Set up environment variables: Create a .env file in the project root:

OPENAI_API_KEY=your_openai_api_key_here
TD_HOST=your_teradata_host
TD_USERNAME=your_username
TD_PASSWORD=your_password
TD_DATABASE=your_database

Usage

The tool provides three main commands:

1. Extract PDF Files Only

Extract text from PDF files and store in Teradata:

python main.py extract-pdf --pdf-dir ./data/pdfs --table healthcare_docs

This creates two tables:

healthcare_docs_metadata - PDF file metadata
healthcare_docs_contents - Extracted text content

2. Parse Text Only (Flexible Parsing)

Parse existing text data using OpenAI with a custom schema:

python main.py parse-flexible \
    --schema schema_alt.json \
    --parsed-data-destination parsed_results \
    --parsed-data-origin healthcare_docs_contents \
    --sample 5

3. Full Pipeline

Run complete extraction and parsing pipeline:

python main.py full-pipeline \
    --pdf-dir ./data/pdfs \
    --schema schema_alt.json \
    --table healthcare_docs \
    --parsed-data-destination final_results \
    --sample 10

Schema Configuration

Define your parsing schema in JSON format.
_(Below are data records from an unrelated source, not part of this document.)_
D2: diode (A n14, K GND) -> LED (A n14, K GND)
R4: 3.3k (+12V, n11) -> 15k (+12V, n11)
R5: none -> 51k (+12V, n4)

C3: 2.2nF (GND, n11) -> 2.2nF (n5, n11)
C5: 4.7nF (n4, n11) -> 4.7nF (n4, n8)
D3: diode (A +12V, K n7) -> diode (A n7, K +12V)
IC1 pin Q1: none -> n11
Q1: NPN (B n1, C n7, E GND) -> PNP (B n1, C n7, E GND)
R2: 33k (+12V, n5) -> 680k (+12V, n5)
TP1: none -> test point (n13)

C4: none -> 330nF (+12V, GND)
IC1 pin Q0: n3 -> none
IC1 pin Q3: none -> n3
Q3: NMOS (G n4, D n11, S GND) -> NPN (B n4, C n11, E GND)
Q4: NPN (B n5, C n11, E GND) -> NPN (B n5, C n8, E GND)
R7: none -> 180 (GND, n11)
Example schema_alt.json:

{
  "type": "object",
  "properties": {
    "patient_info": {
      "type": "object",
      "properties": {
        "name": {"type": "string"},
        "dob": {"type": "string"},
        "member_id": {"type": "string"}
      }
    },
    "claim_details": {
      "type": "object",
      "properties": {
        "claim_number": {"type": "string"},
        "service_date": {"type": "string"},
        "amount": {"type": "number"}
      }
    }
  }
}

Command Line Options

Common Options

--sample N - Process only N random records (useful for testing)
--schema PATH - Path to JSON schema file
--table NAME - Base table name for operations

Extract PDF Options

--pdf-dir PATH - Directory containing PDF files
--table NAME - Base table name (creates {name}_metadata and {name}_contents)

Parse Flexible Options

--parsed-data-destination NAME - Output table for parsed data
--parsed-data-origin NAME - Input table containing text to parse
--schema-name NAME - Optional identifier for the schema (defaults to filename)

Full Pipeline Options

--pdf-dir PATH - Directory containing PDF files
--parsed-data-destination NAME - Output table (defaults to {table}_parsed)

Database Schema

Metadata Table Structure

CREATE TABLE {table}_metadata (
    id INTEGER GENERATED ALWAYS AS IDENTITY,
    filename VARCHAR(255),
    file_path VARCHAR(500),
    file_size INTEGER,
    checksum VARCHAR(64),
    processing_timestamp TIMESTAMP(6),
    PRIMARY KEY (id)
)

Contents Table Structure

CREATE TABLE {table}_contents (
    id INTEGER GENERATED ALWAYS AS IDENTITY,
    file_id INTEGER,
    text_content CLOB,
    extraction_timestamp TIMESTAMP(6),
    PRIMARY KEY (id),
    FOREIGN KEY (file_id) REFERENCES {table}_metadata(id)
)

Parsed Data Table Structure

CREATE TABLE {table}_parsed (
    id INTEGER GENERATED ALWAYS AS IDENTITY,
    file_id INTEGER,
    schema_name VARCHAR(255),
    parsed_data JSON,
    parsing_timestamp TIMESTAMP(6),
    PRIMARY KEY (id)
)

Development

Project Structure

healthcare_AI_ux/
├── src/
│   └── data_extract_tool/
│       ├── pdf_extractor/
│       │   ├── __init__.py
│       │   └── pdf_extractor.py
│       ├── text_parser/
│       │   ├── __init__.py
│       │   └── flexible_text_parser.py
│       ├── utils.py
│       └── __init__.py
├── main.py
├── pyproject.toml
├── .env
└── README.md

Error Handling

Failed PDF extractions are logged but don't stop processing
Failed OpenAI parsing attempts are stored as NULL in the database
All operations provide detailed logging and progress feedback
Database transactions ensure data consistency

Performance Considerations

Use --sample N for development and testing to limit API costs
Teradata's SAMPLE clause provides efficient random sampling
Large PDF files are processed incrementally
OpenAI API calls are made sequentially to respect rate limits

License

This project is licensed under the MIT License - see the LICENSE file for details. This project is intended for educational purposes as a simple demo, it is not production grade software and it is provided as part of illustrative materials for developer advocacy content as is.

Support

For questions or issues, please open an issue on the GitHub repository.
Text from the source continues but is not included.